First, let's look at the figure itself. Even if matplotlib can figure out a default figure size, it is also possible to set it yourself.
# create a figure
fig, ax = plt.subplots(figsize=(8, 6))
Then, for the plot, let's change a bit the color and the style. On top of that, add a label to the curve.
# plot data
plt.plot(plot_x, plot_y, linestyle='--',
marker='s', color='purple',
label='Curve 1')
Another thing to avoid redundancy is to change the notation on the axis, such that the numbers are indicated now using a scientific notation. Additionally, the factor on top of the plot can be shifted to the left.
# set scientific notation and move it slightly
from matplotlib.ticker import ScalarFormatter
plt.gca().yaxis.set_major_formatter(ScalarFormatter(useMathText=True))
plt.ticklabel_format(style='sci', axis='y',
scilimits=(0, 0))
ax.yaxis.get_offset_text().set_x(-0.12)
Adding a grid is nice to track the position of the points composing the curve.
# add a grid
from matplotlib.ticker import MultipleLocator
ax.yaxis.set_minor_locator(MultipleLocator(50))
ax.grid(which='major', axis='both')
ax.grid(which='minor', axis='both',
color='whitesmoke')
Labels on axis don't necessarily have to be numbers. If it corresponds to certain categories, better make that clear. Depending on the length of the label, it is often better to tilt them. And let's also
# add labels for x-axis and shift them
x_labels = ['A', 'B', 'C', 'D',
'E', 'F', 'G', 'H', 'I']
plt.xticks(plot_x, x_labels, rotation=30,
rotation_mode='anchor', ha='right')
for xs in ax.xaxis.get_majorticklabels():
xs.set_y(-0.02)
for ys in ax.yaxis.get_majorticklabels():
ys.set_x(-0.02)
As we changed the size of the plot, we might as well change the size of the font.
# set font sizes
font_size = 20
ax.yaxis.get_offset_text().set_fontsize(font_size)

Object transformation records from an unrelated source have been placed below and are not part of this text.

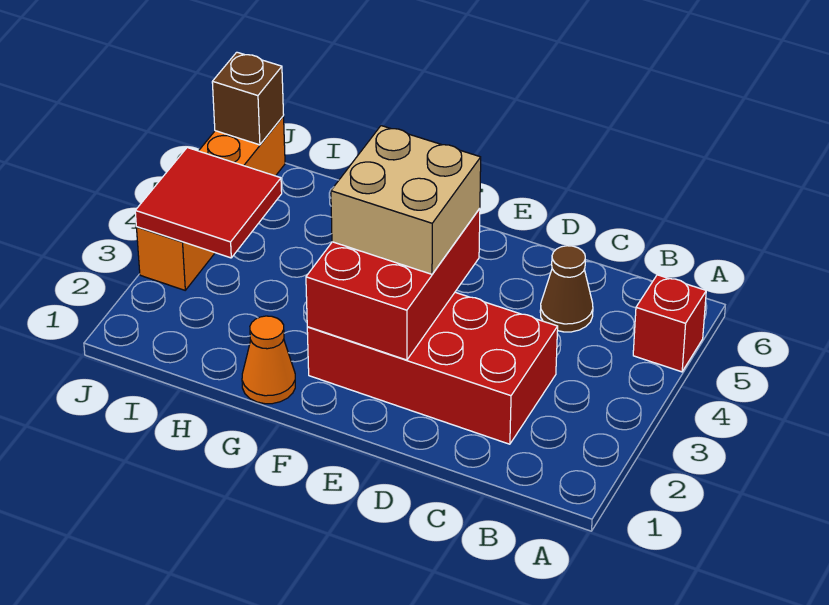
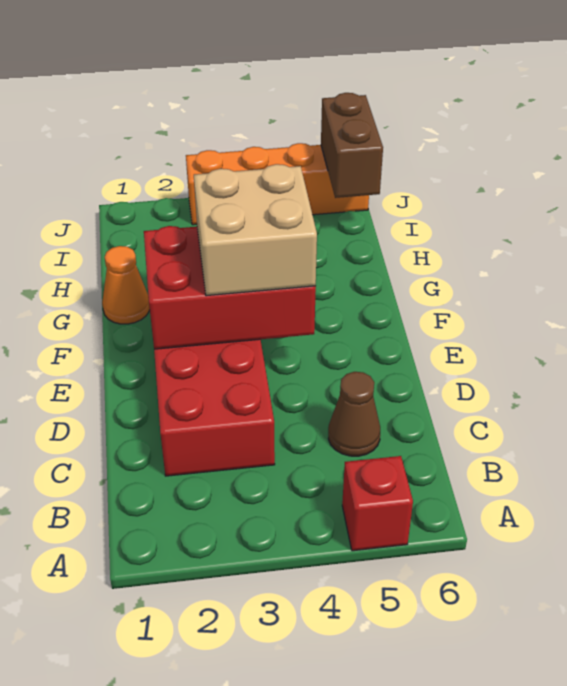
red tile I3:J4 level 2 -> none
brown brick J6 level 2 -> brown brick I6:J6 level 2

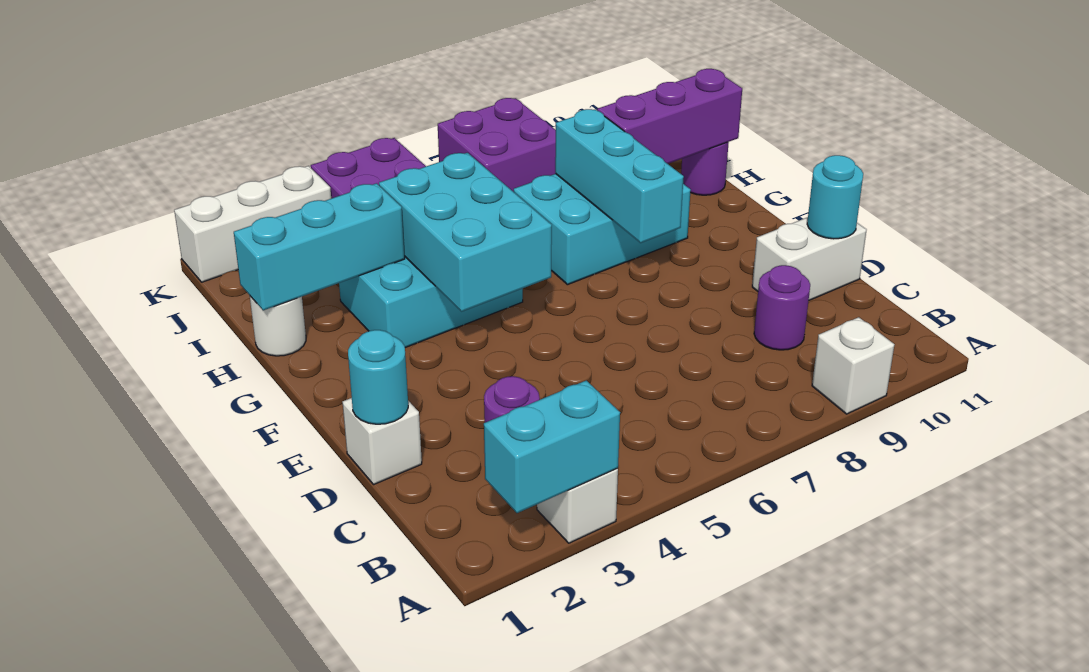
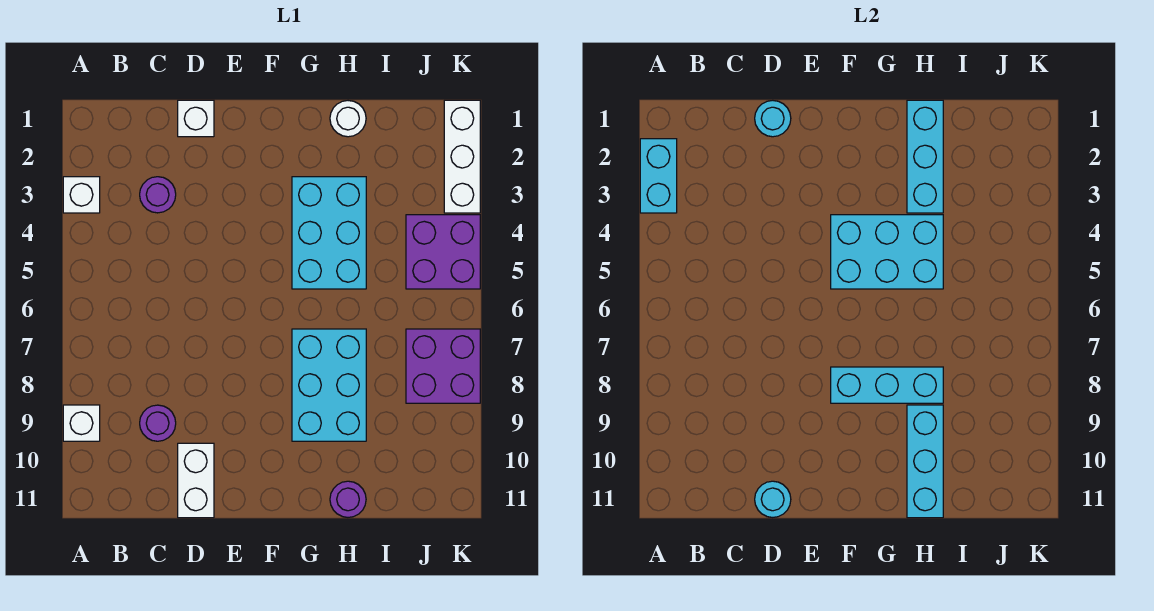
purple brick H9:H11 level 2 -> cyan brick H9:H11 level 2

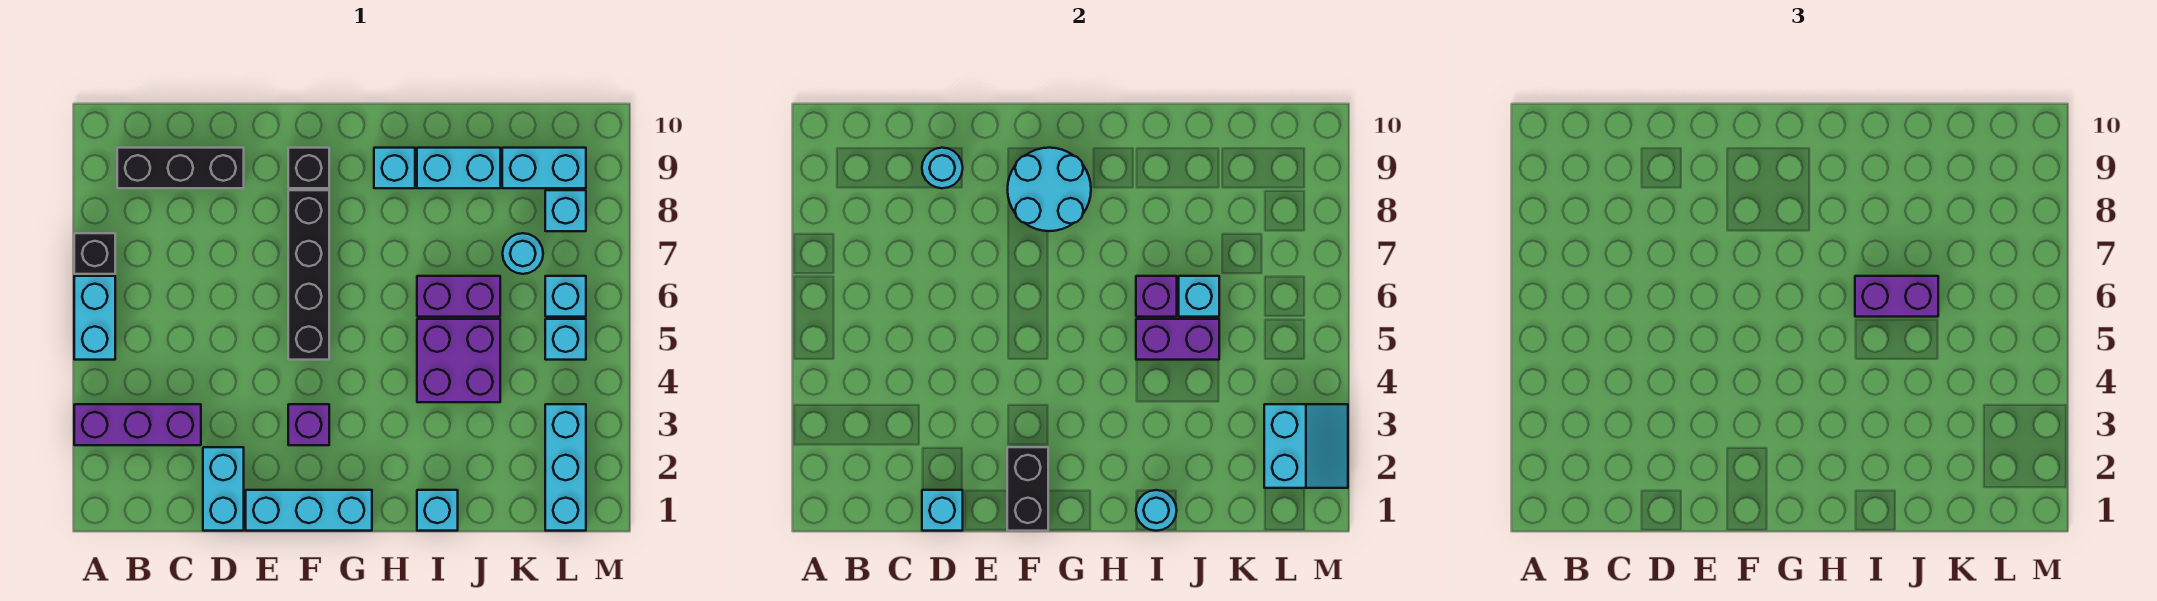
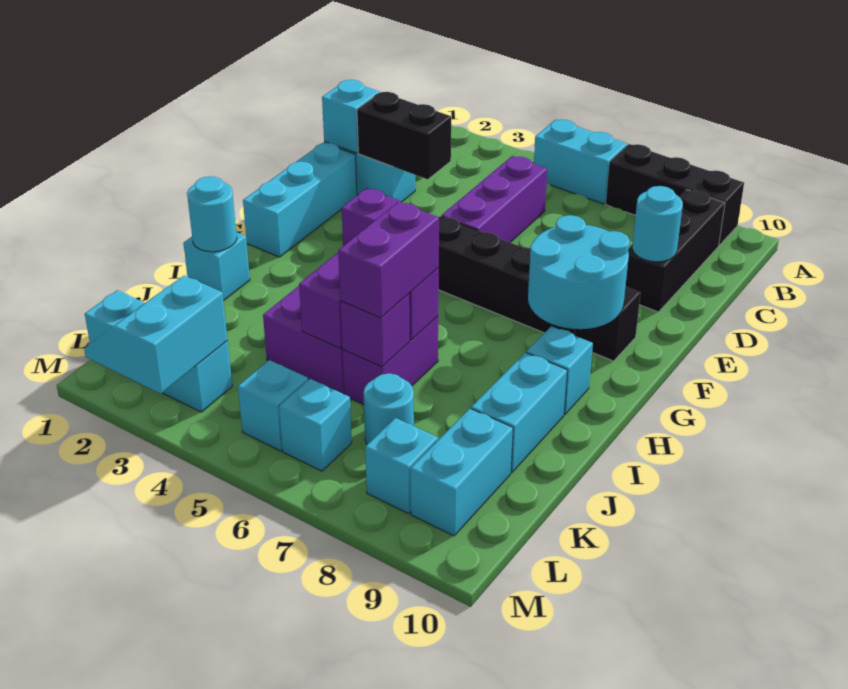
purple brick A3:C3 level 1 -> purple brick C5:E5 level 1
black brick A7 level 1 -> black brick A7:A9 level 1
black brick F1:F2 level 2 -> black brick D2:D3 level 2
cyan brick J6 level 2 -> purple brick J6 level 2
cyan slope L2:M3 level 2 top L -> cyan slope L2:M3 level 2 top 3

plt.title('Another suggestion',
fontsize=font_size)
plt.xlabel('X-axis', fontsize=font_size)
plt.ylabel('Y-axis', fontsize=font_size)
plt.xticks(fontsize=font_size)
plt.yticks(fontsize=font_size)
Finally, to make the legend visible without hiding the curve, let's put it on the lower right of the plot.
# add a legend
plt.legend(loc='lower right', fontsize=font_size,
handlelength=1, framealpha=1)
Mixing all these ingredients together, we obtain the following code:
import matplotlib.pyplot as plt
from matplotlib.ticker import ScalarFormatter
from matplotlib.ticker import MultipleLocator
# create two sets of data
plot_x = [0, 1, 2, 3, 4,
5, 6, 7, 8]
plot_y = [400, 100, 400, 300, 400,
500, 400, 700, 400]
# create a figure
fig, ax = plt.subplots(figsize=(8, 6))
# plot data
plt.plot(plot_x, plot_y, linestyle='--',
marker='s', color='purple',
label='Curve 1')
# set scientific notation and move it slightly
plt.gca().yaxis.set_major_formatter(ScalarFormatter(useMathText=True))
plt.ticklabel_format(style='sci', axis='y',
scilimits=(0, 0))
ax.yaxis.get_offset_text().set_x(-0.12)
# add a grid
ax.yaxis.set_minor_locator(MultipleLocator(50))
ax.grid(which='major', axis='both')
ax.grid(which='minor', axis='both',
color='whitesmoke')
# add labels for x-axis and shift them
x_labels = ['A', 'B', 'C', 'D',
'E', 'F', 'G', 'H', 'I']
plt.xticks(plot_x, x_labels, rotation=30,
rotation_mode='anchor', ha='right')
for xs in ax.xaxis.get_majorticklabels():
xs.set_y(-0.02)
for ys in ax.yaxis.get_majorticklabels():
ys.set_x(-0.02)
# set font sizes
font_size = 20
ax.yaxis.get_offset_text().set_fontsize(font_size)
plt.title('Another suggestion',
fontsize=font_size)
plt.xlabel('X-axis', fontsize=font_size)
plt.ylabel('Y-axis', fontsize=font_size)
plt.xticks(fontsize=font_size)
plt.yticks(fontsize=font_size)
# add a legend
plt.legend(loc='lower right', fontsize=font_size,
handlelength=1, framealpha=1)
# show the plot
plt.show()
And this yields the following plot:
Of course, one doesn't have to use all the above, as the result might look a bit goofy depending of what has to be shown, but it nevertheless gives some hints of changes to take into account in order to make a plot more pleasant to read and overall more professional-looking.